K TAN1,2,3, S MCDONALD4,5,6, J ZHANG1,2, Z WANG1,2, W HOY1,2

1NHMRC CKD CRE and CKD.QLD, Brisbane, Australia, 2Faculty of medicine, University of Queensland, Brisbane, Australia, 3Renal unit, Logan hospital & Metro South health service, Brisbane, Australia, 4Faculty of medicine, Adelaide University, Adelaide, Australia, 5ANZDATA, Adelaide, Australia, 6Renal unit, CNAHS, Adelaide, Australia

Background: The combination of diabetes mellitus (DM) and chronic kidney disease (CKD) leads to significant cardiovascular morbidity. However, it is unclear if this remains true of patients who receive specialist kidney care but are not on kidney replacement therapy (KRT).
Aims: Define the morbidity of patients with DM enrolled in the CKD.QLD registry by examining hospital admission data.
Methods: Patients were those with DM enrolled in the registry, with none on KRT at enrolment.
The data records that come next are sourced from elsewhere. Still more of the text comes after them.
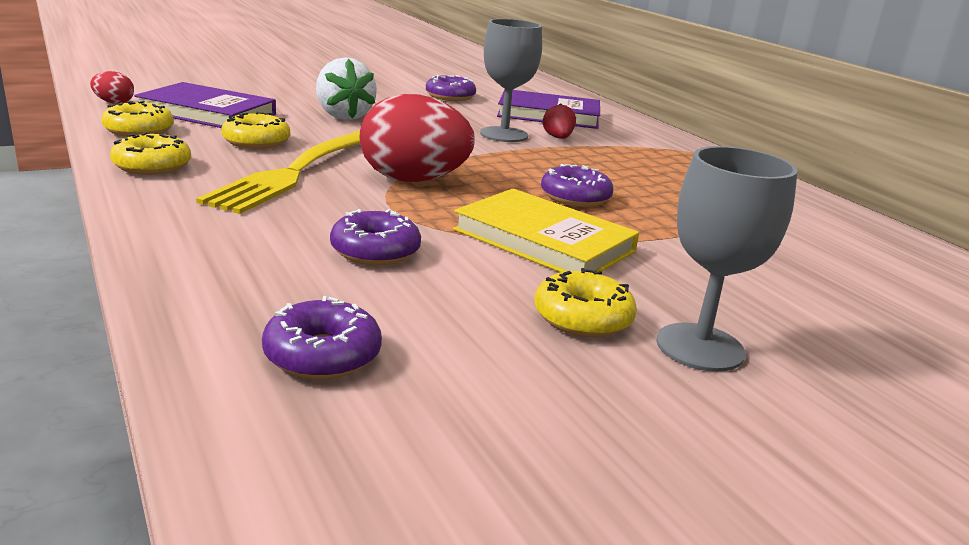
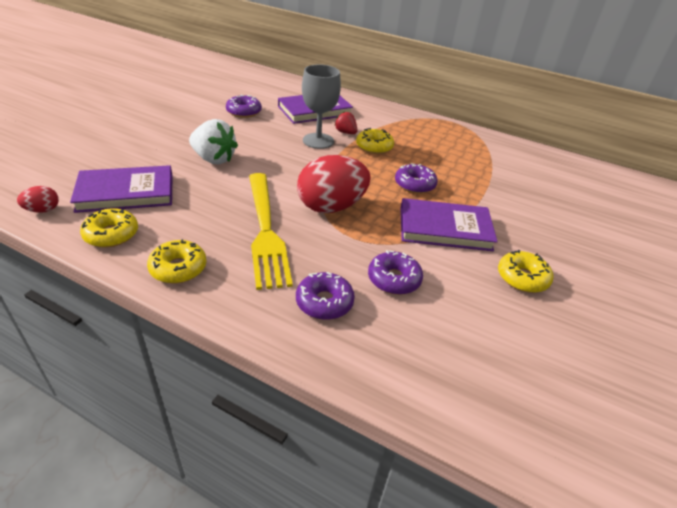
camera: 35 degrees left, 15 degrees up
(256, 142) = (202, 211): yellow donut -> yellow donut (374, 147)
(322, 355) = (474, 371): purple donut -> purple donut (324, 302)
(543, 241) = (444, 228): yellow book -> purple book
(700, 347) = (574, 271): grey goblet -> none

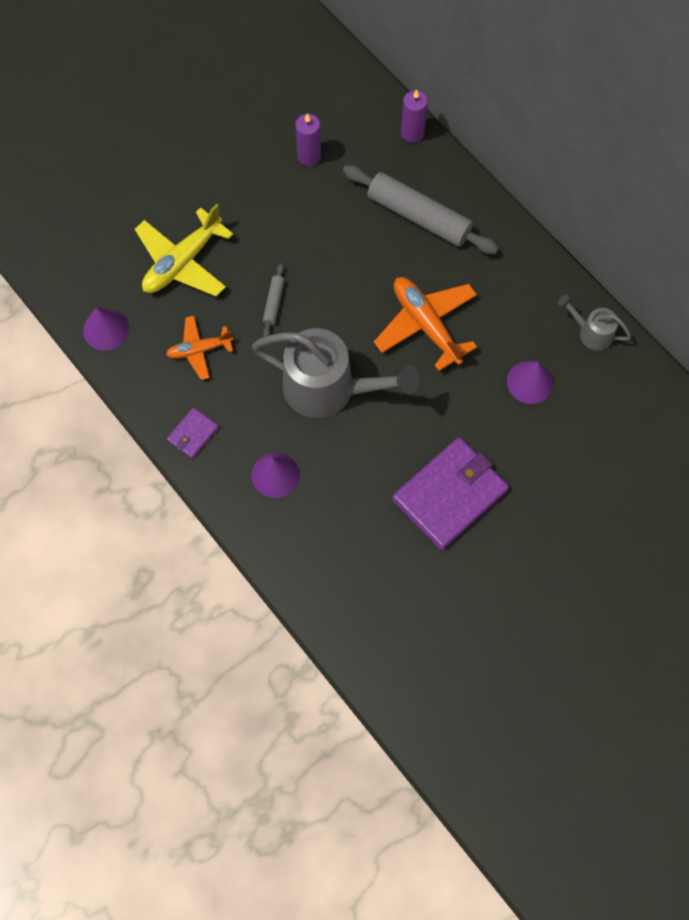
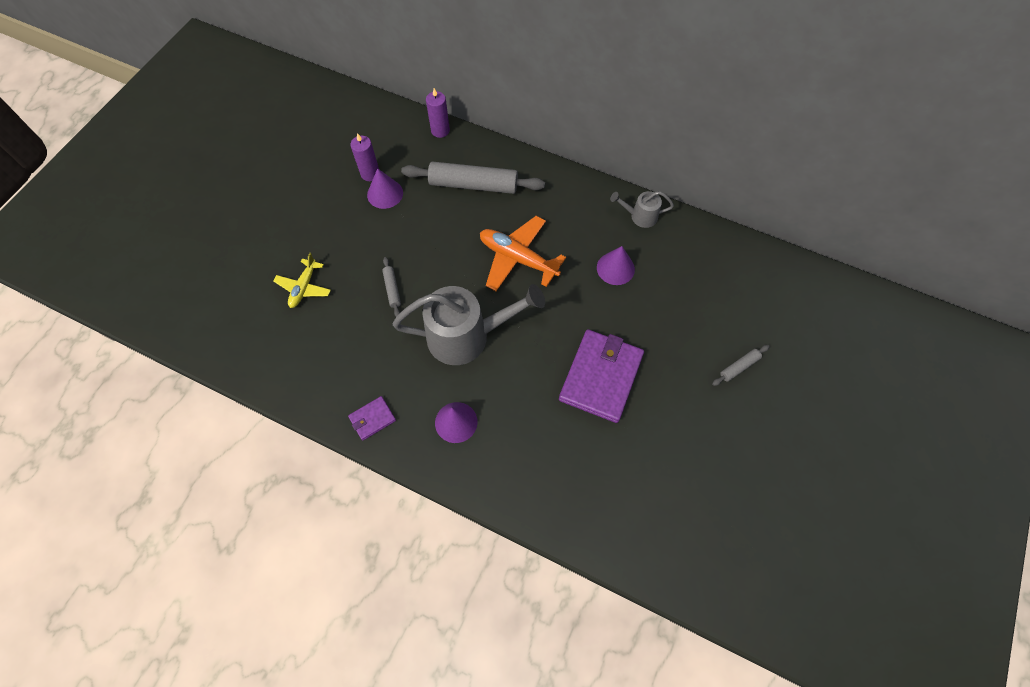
camera: 25 degrees left, 5 degrees down
(106, 329) = (261, 365): purple cone -> purple cone (385, 193)
(183, 262) = (304, 287): yellow plane -> yellow plane, size x0.61
(193, 434) = (372, 419): purple wallet -> purple wallet turned 45 degrees clockwise
(199, 350) = (348, 349): orange plane -> none
(608, 551) = (739, 367): none -> grey rolling pin

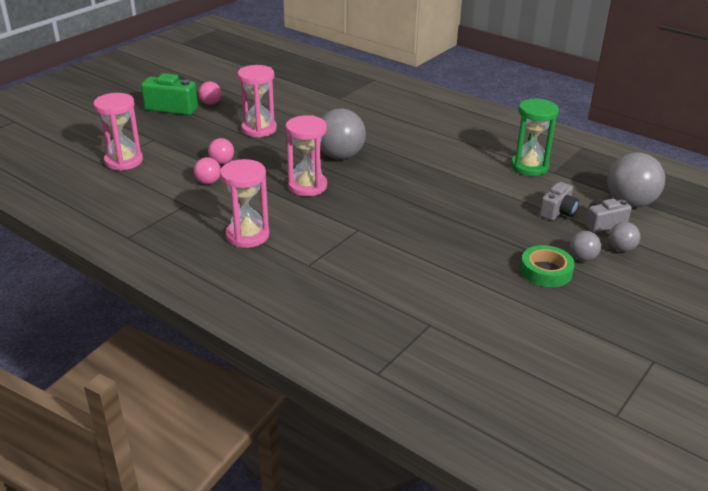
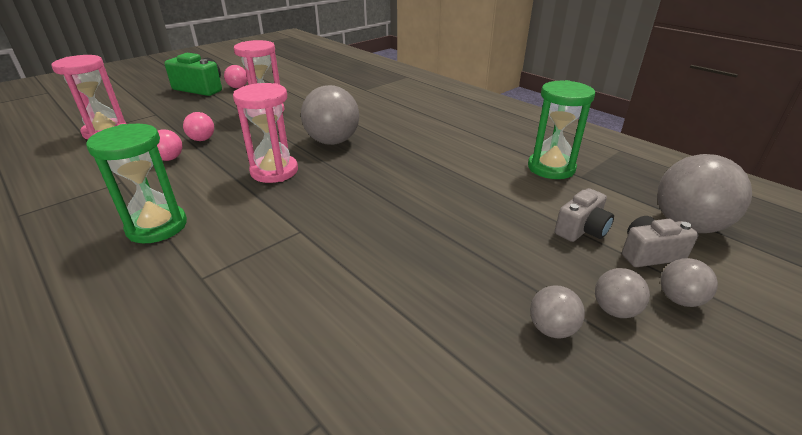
camera: 10 degrees right, 0 degrees up
(247, 235) = (157, 226): pink hourglass -> green hourglass
(546, 271) = (551, 329): green tape -> grey ball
The observation period was 23/3/2011 – 30/6/2016 inclusive. Follow-up was censored at death, kidney failure and relocation interstate/overseas. Primary discharge diagnoses from Queensland Hospital Admission patient data collection were analysed using both Major Diagnostic Category (MDC) description and individual ICD-10(version 2016) disease codes.
Results: 2,355 patients underwent a total of 10,869 patient-years follow-up (pyfu). At censor date, there were 17,415 admission episodes totalling 77,208 bed days.
The top 3 causes of hospital admission using MDC coding were “disorders of the circulatory system” (n = 3,193, 18.3%), “disorders of kidney and urinary tract” (n = 2,603, 14.9%) and “digestive system disorders” (n = 1,497, 8.6%). Using ICD-10 disease codes, the top 3 categories of hospital admission were “cardiovascular disease” (n = 3539, 20.3%) with CCF the commonest diagnosis, “infection” (n = 2123, 12.1%) and “renal disease” excluding chronic RRT, urological problems, infections and neoplasia (n = 1586, 9.1%).
The “cardiovascular disease” admission rate was approximately 46 per 1000pyfu.
Conclusions: Despite improvements in cardiovascular risk management and regardless of method of definition, cardiovascular disease remains the principal cause of hospital admission in patients with DM and CKD receiving specialist renal care, in keeping with previous literature from the general CKD population.


Biography:
Nephrologist, Logan hospital and Metro South Nephrology and Transplant service.
Senior Lecturer and PhD candidate, University of Queensland.